In the 1950s and '60s, thousands flocked to the Heidelberg Raceway and Sports Arena, which could hold 15,000 fans, to watch stock car racing on a track that today is the site of Raceway Plaza shopping center on Route 50.
Even those who couldn't go to the races experienced some of the excitement.
On hot summer nights, residents in neighboring Scott, Carnegie and Collier could hear the roar of the engines as drivers competed to become champions of the oval track. It was a sound that kids growing up then will never forget.
One of those champions was Herb Scott of Wexford, who won 10 season championships at Heidelberg Raceway, more than any other driver.
Other familiar names who won at the track include Lee Petty, who won his first NASCAR race there in 1949. Lee Petty and his son, Richard Petty, raced together in the track's final NASCAR race in 1960. Lee Petty finished first that day, and his son finished second.
In the 1949 race that Lee Petty won, Sara Christian finished fifth, setting the record for the best finish by a woman driver at the highest level of NASCAR racing, a record that still stands today.
Those champions and all of the people who raced and who loved the sport will be remembered at 2 p.m.

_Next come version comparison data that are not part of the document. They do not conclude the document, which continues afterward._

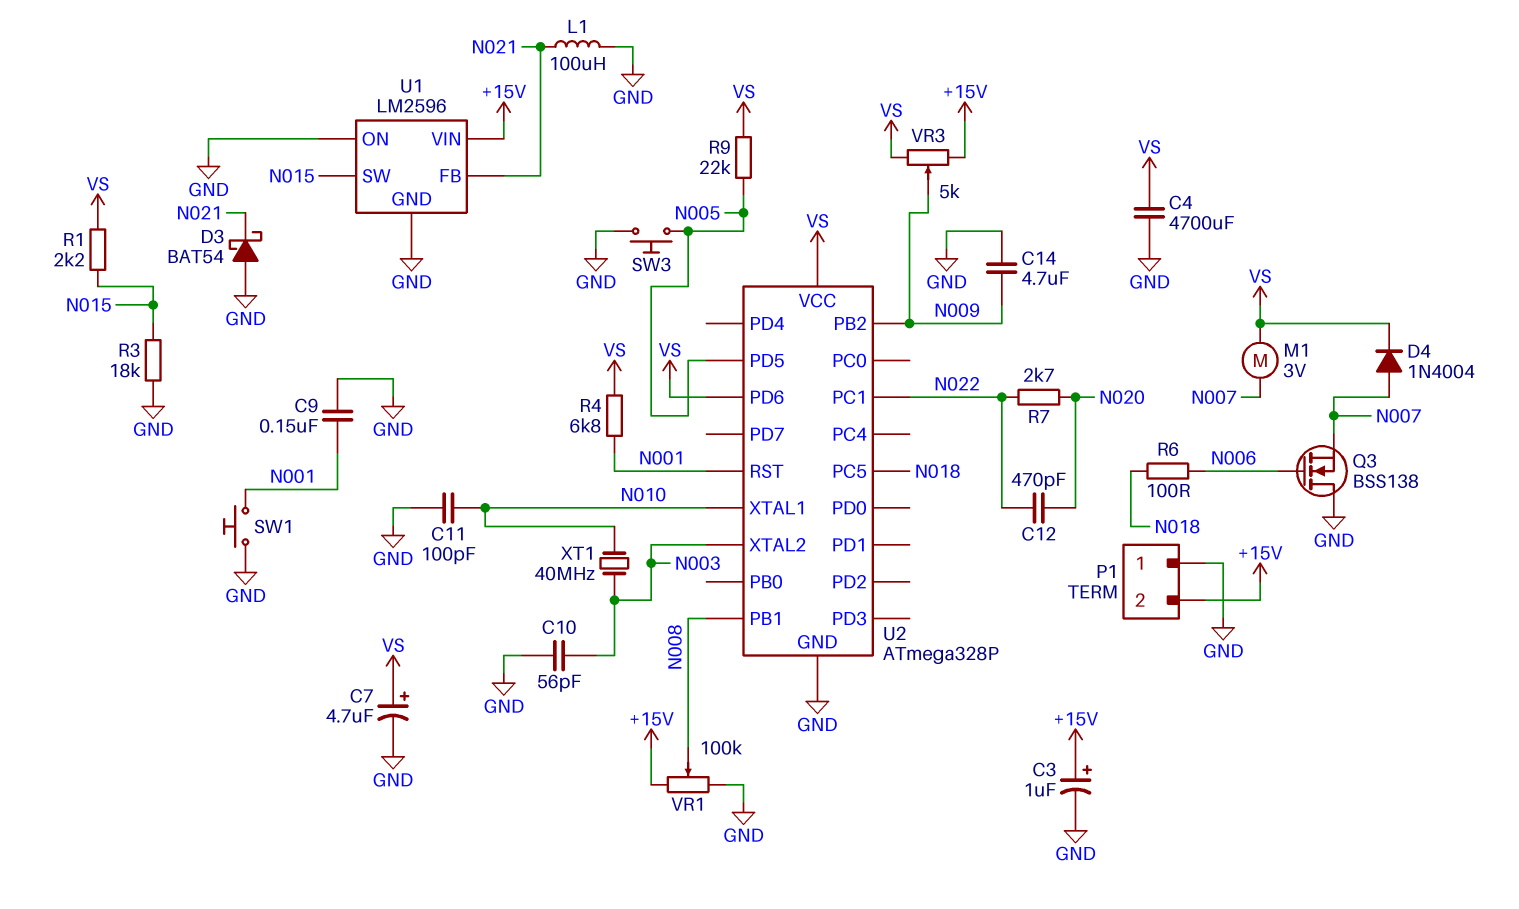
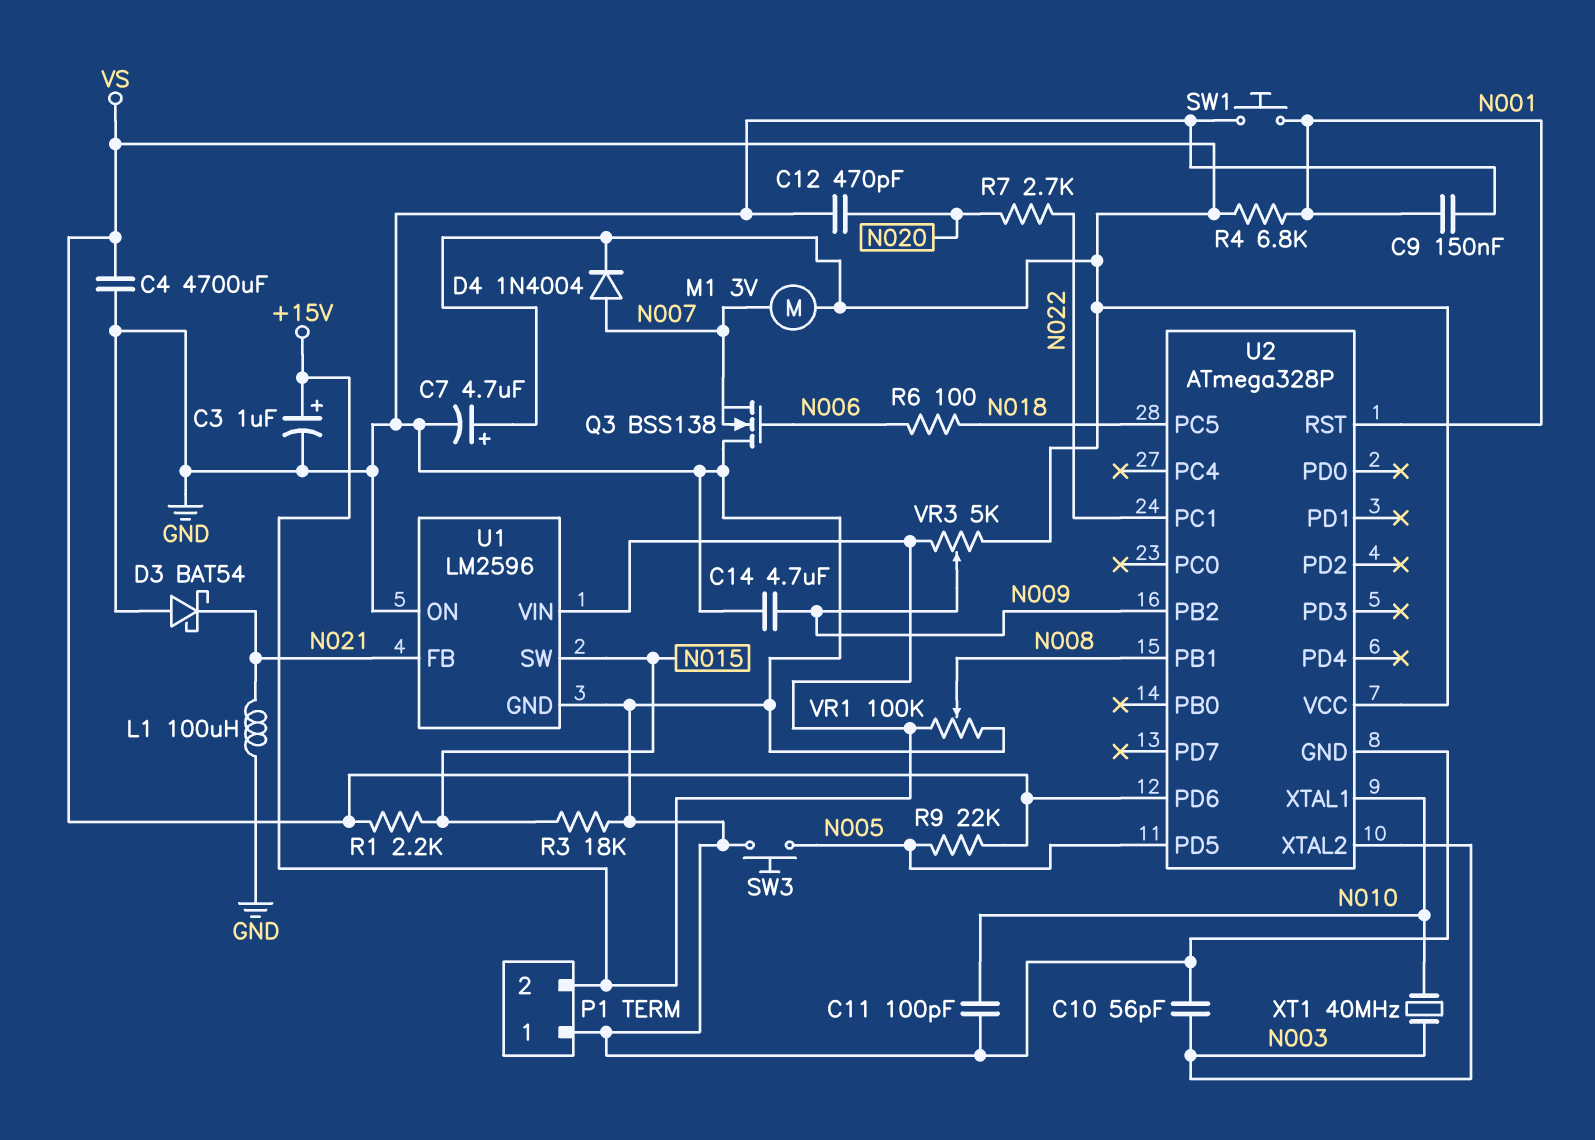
C12: 470pF (N020, N022) -> 470pF (GND, N020)

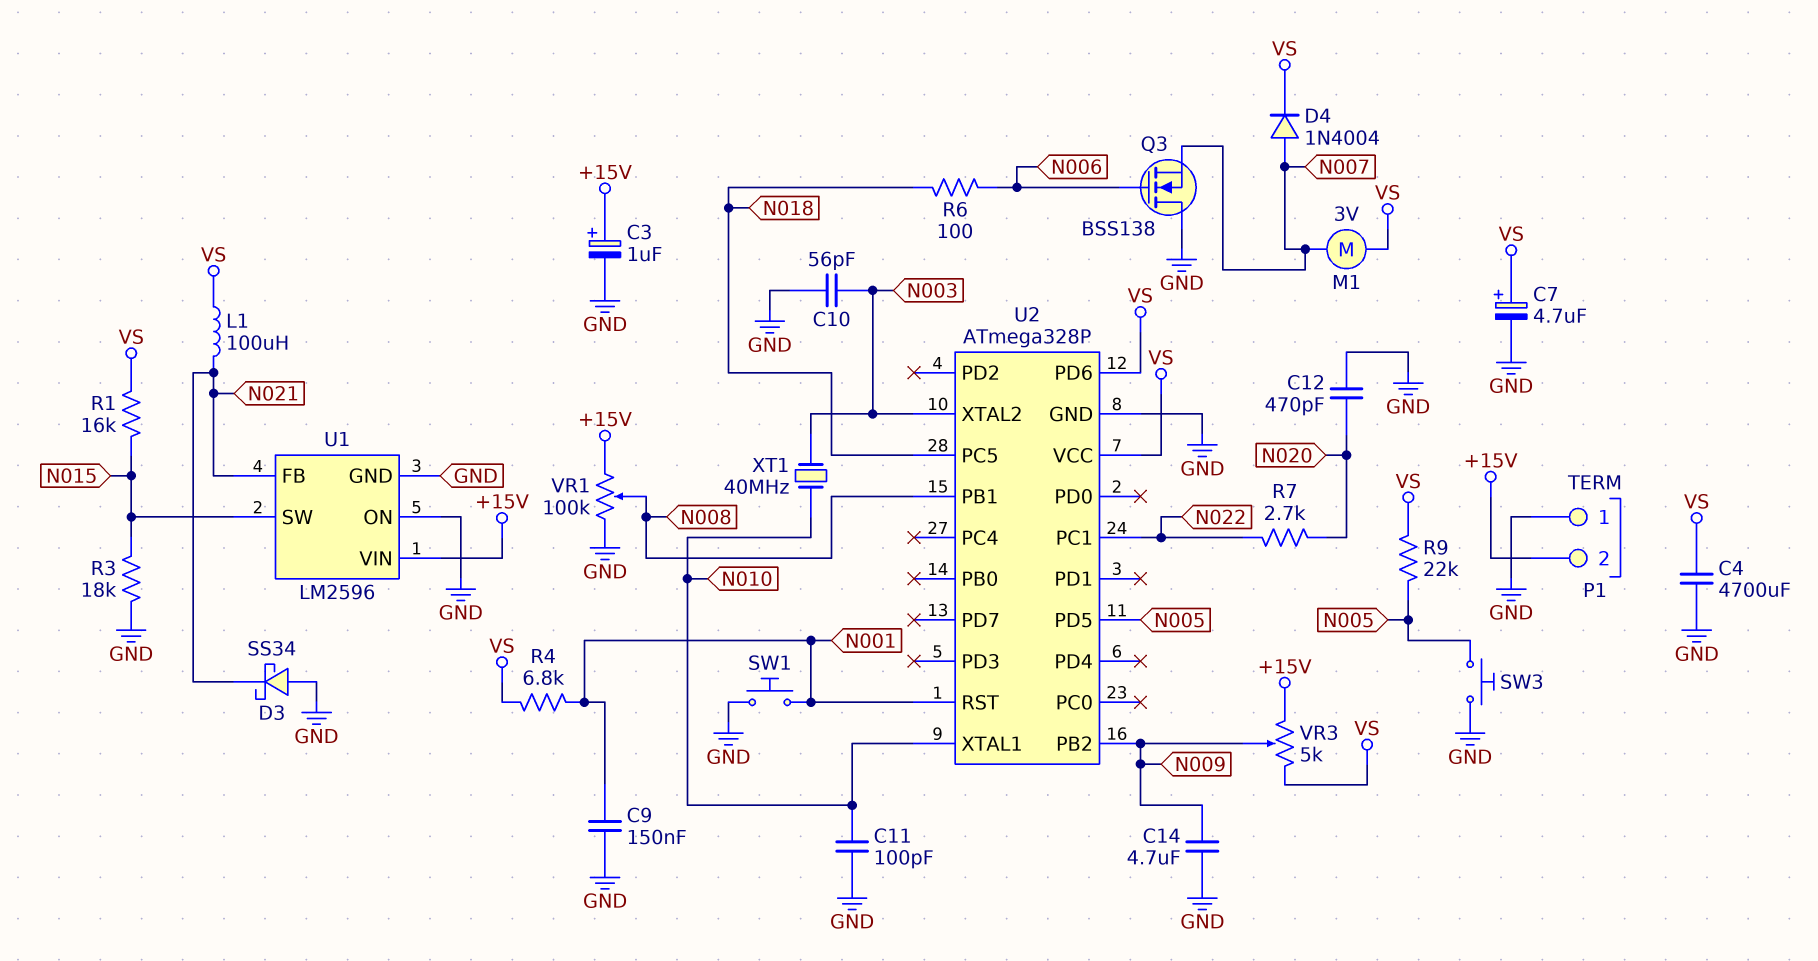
D3: schottky BAT54 (A GND, K N021) -> schottky SS34 (A GND, K N021)
L1: 100uH (GND, N021) -> 100uH (N021, VS)
R1: 2.2k (N015, VS) -> 16k (N015, VS)

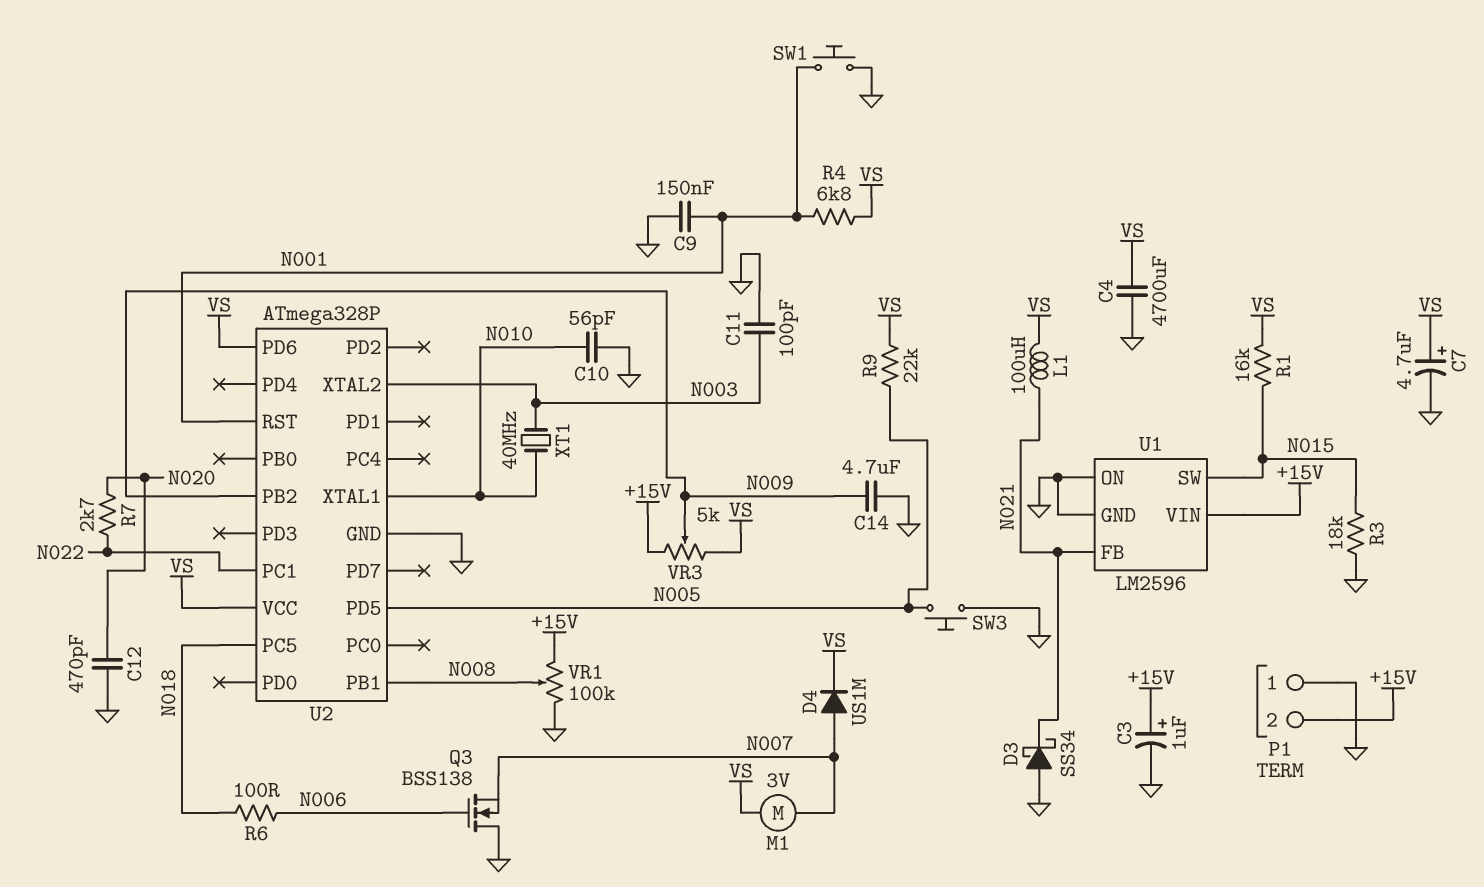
C10: 56pF (GND, N003) -> 56pF (GND, N010)
C11: 100pF (GND, N010) -> 100pF (GND, N003)
D4: diode 1N4004 (A N007, K VS) -> diode US1M (A N007, K VS)

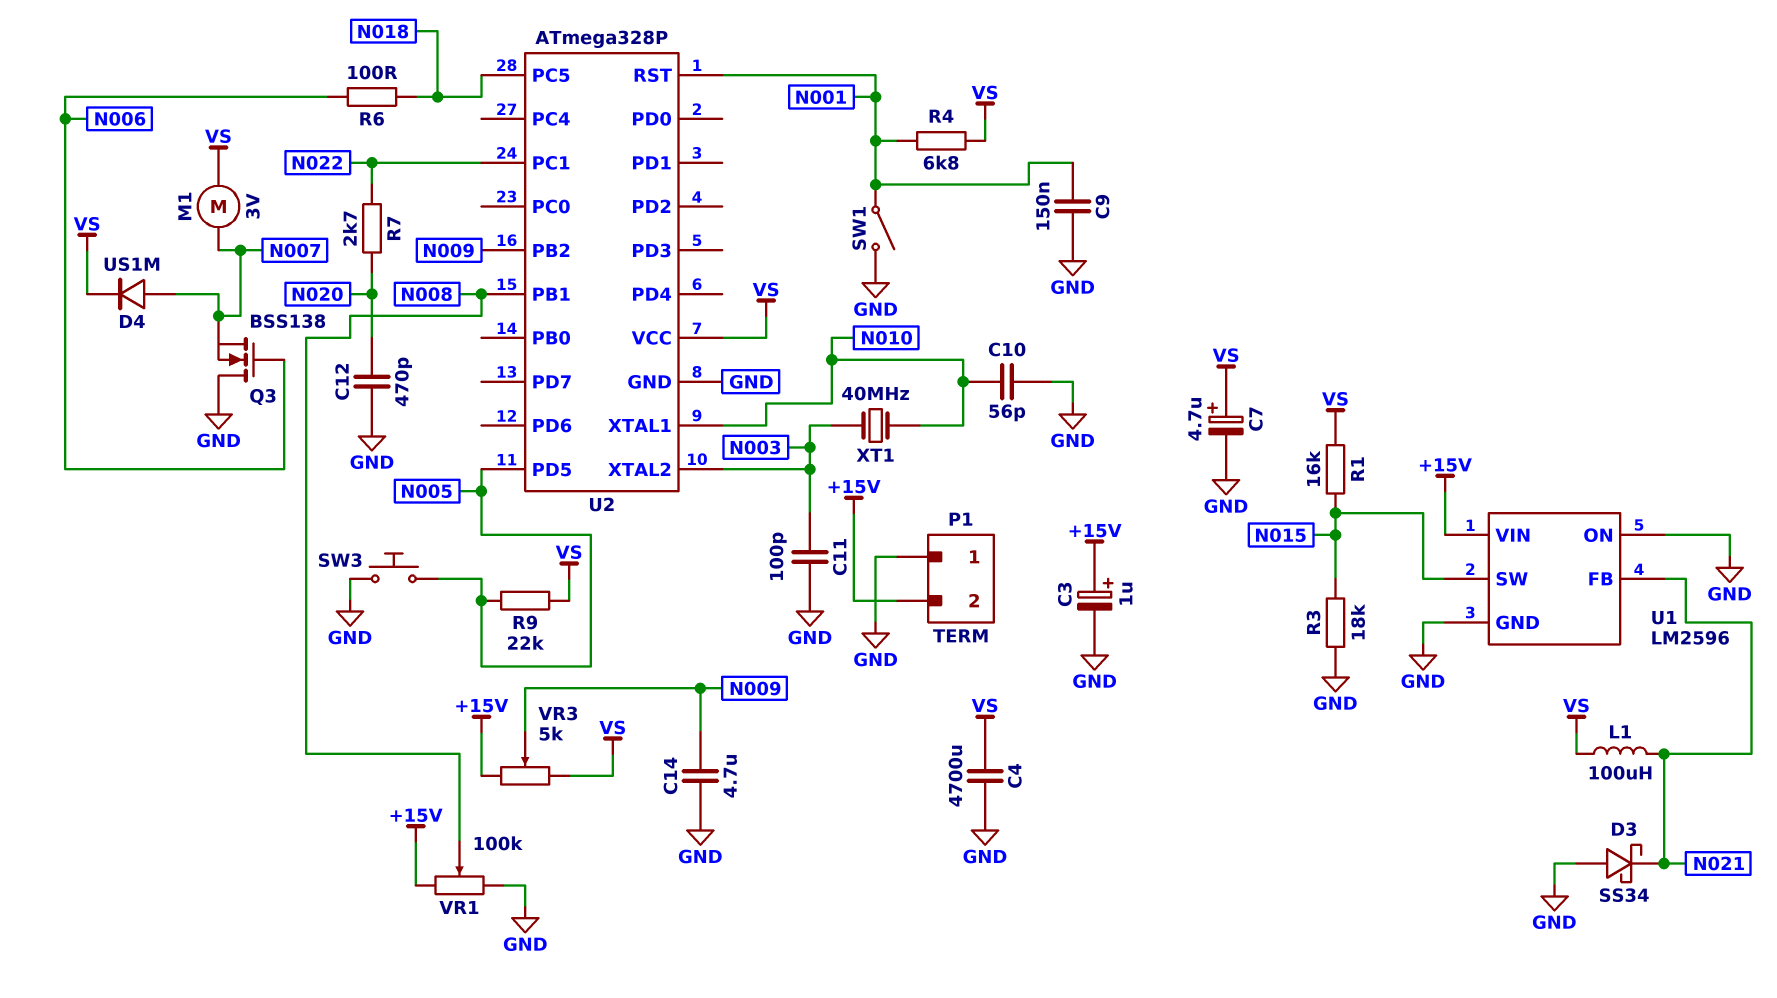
SW1: button (GND, N001) -> switch (GND, N001)
U2 pin PD6: VS -> none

Sunday when the Pennsylvania Historical and Museum Commission dedicates a state historical marker commemorating the Heidelberg Raceway and Sports Arena, which operated from 1948 to 1973.

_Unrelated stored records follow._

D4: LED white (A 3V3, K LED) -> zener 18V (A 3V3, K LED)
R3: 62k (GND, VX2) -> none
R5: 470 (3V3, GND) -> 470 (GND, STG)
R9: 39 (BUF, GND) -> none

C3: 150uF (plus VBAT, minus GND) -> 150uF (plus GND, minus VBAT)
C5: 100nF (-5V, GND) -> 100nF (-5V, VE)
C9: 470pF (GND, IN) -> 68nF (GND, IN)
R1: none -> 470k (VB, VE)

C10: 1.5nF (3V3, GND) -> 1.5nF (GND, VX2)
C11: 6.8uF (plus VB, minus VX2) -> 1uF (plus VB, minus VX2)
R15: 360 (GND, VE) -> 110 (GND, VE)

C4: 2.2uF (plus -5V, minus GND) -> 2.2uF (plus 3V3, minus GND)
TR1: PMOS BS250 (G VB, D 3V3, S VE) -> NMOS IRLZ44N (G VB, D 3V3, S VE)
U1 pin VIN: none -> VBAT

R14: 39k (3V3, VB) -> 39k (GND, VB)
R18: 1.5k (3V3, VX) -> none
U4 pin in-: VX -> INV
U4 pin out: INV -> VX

The dedication ceremony will be held at 2055 Washington Pike on the border of Heidelberg and Scott between Walgreens and King's restaurant.
Light refreshments will be served and vintage race cars will be on display in the Walgreens lot, courtesy of the Pittsburgh Circle Track Club.
Among the speakers will be David Kohler of the Pittsburgh Circle Track Club; Andrew Masich, chairman of the museum commission; and federal, state and local elected officials.
"I came up with the idea for the marker, and [Heidelberg borough manager] Joe Kauer ran with it," said Heidelberg Councilman Robert DeBar, who also heads the Heidelberg Historical Society.
As Mr. Kauer researched the history of the raceway, he came up with an event that caught the attention of the museum commission. It wasn't about racing, but it held national significance.
On July 16, 1956, Heidelberg Raceway was the final stop of the "Greatest Show on Earth" -- the Ringling Bros. and Barnum & Bailey Circus under the Big Top.
That show would be the last under the "Big Top," a network of tents erected for each show that moved from town to town. The circus survived after that date but performed only in arenas and concert buildings from then on.
Mr. Kauer said he enjoyed digging into the history of Heidelberg Raceway.
"Everyone I talked to had a story about the racetrack. It took people back to memories of their childhood," he said.
The borough needed to raise $1,800 to pay for the marker, but Mr. Kauer said the money was raised in only two weeks.
He said the hardest part of the project was coming up with the right 80 words for the marker.
"It was a monumental task. There was a significant amount of history to cover, but I think we covered all the bases."